The Dry Garden: Beware the foxtail

Posted on | August 19, 2011 | No Comments

 

Foxtail: Hordeum murinum in Voorhis Ecological Reserve, Cal Poly Pomona. Source: Curtis Clark / Wikipedia

A romp with your dog in the garden or park should be a happy thing. Life affirming! Usually it is, until your dog encounters the wrong plant. Then it can swiftly become pain and suffering, first for the dog, then for your bank account. Inspired by a recent emergency room visit with a terrier after what seemed at the time like a picture-perfect Kodak moment in a meadow, this is what amounts to a pet owner’s Most Wanted list of plants that can harm dogs, which gardeners should remove and hikers should avoid.
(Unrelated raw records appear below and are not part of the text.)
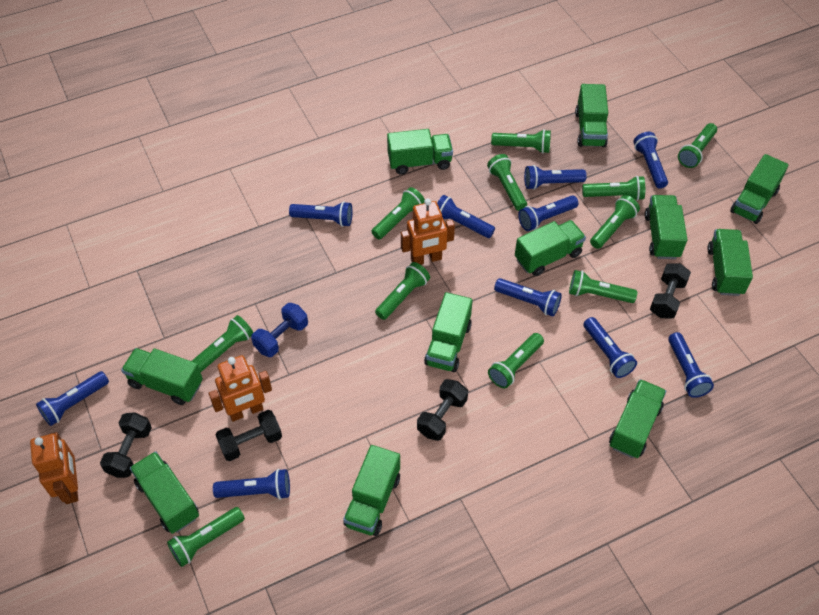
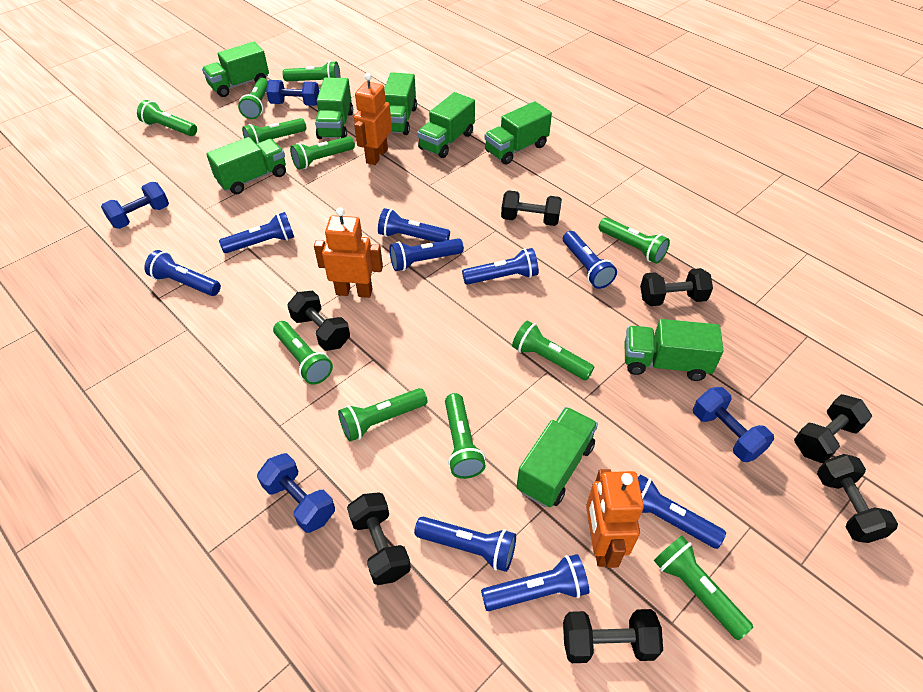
black dumbbell: 4 -> 7
blue dumbbell: 1 -> 4
blue flashlight: 10 -> 9
green truck: 11 -> 8

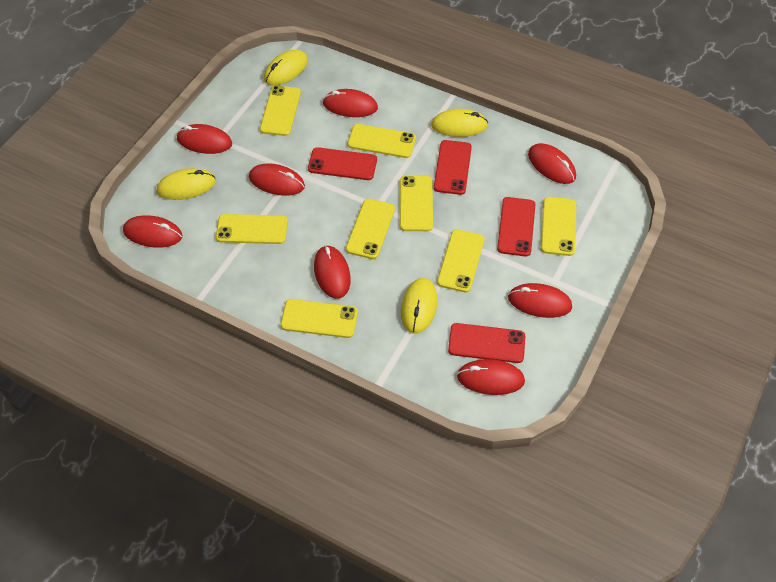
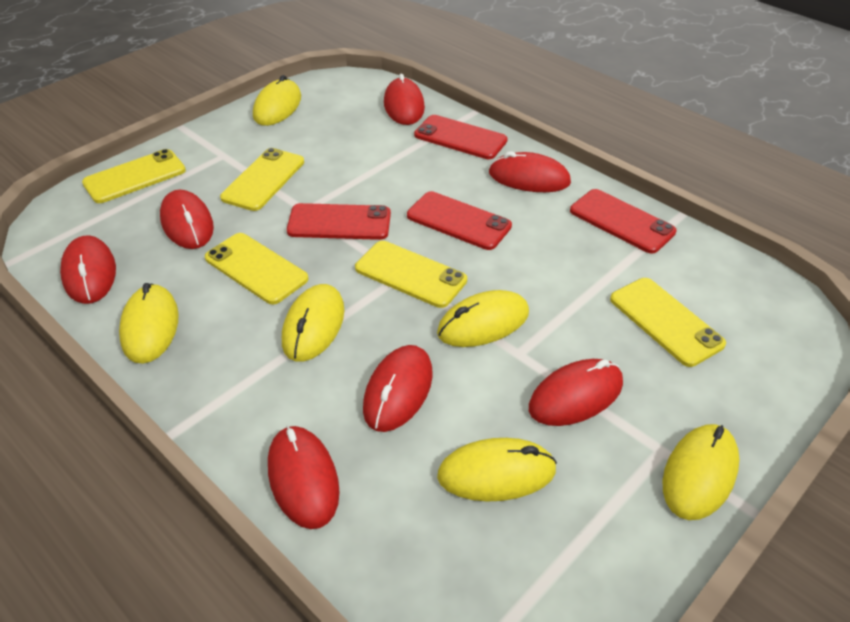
red mouse: 8 -> 7
yellow mouse: 4 -> 6
yellow phone: 8 -> 5

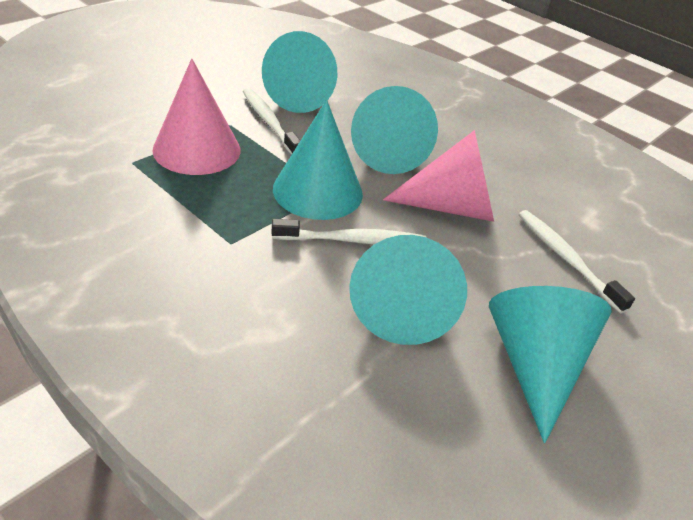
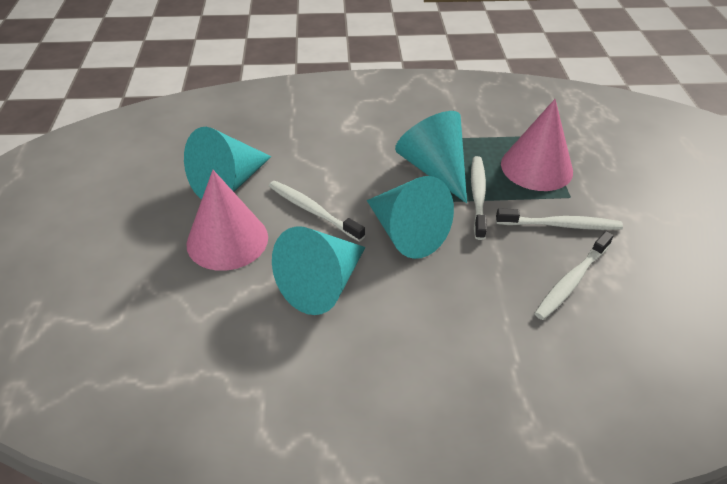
turquoise cone: 5 -> 4
white toothbrush: 3 -> 4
Top of my list, and also the lists of veterinarian Nancy Kay  and UC Davis weed scientist Joseph DiTomaso are foxtails. Depending on where you live, these might be one of a number of grasses with needle-like seed heads. After a spectacularly wet winter and a mild, unusually long growing season this year, these are still standing, and at their most deadly – ripe, dry and brittle. In other words, the seeds are primed to imbed themselves in your dog. In Southern California, DiTomaso names as common foxtail-type grasses wild barley (Hordeum murinum) and ripgut brome (Bromus diandrus).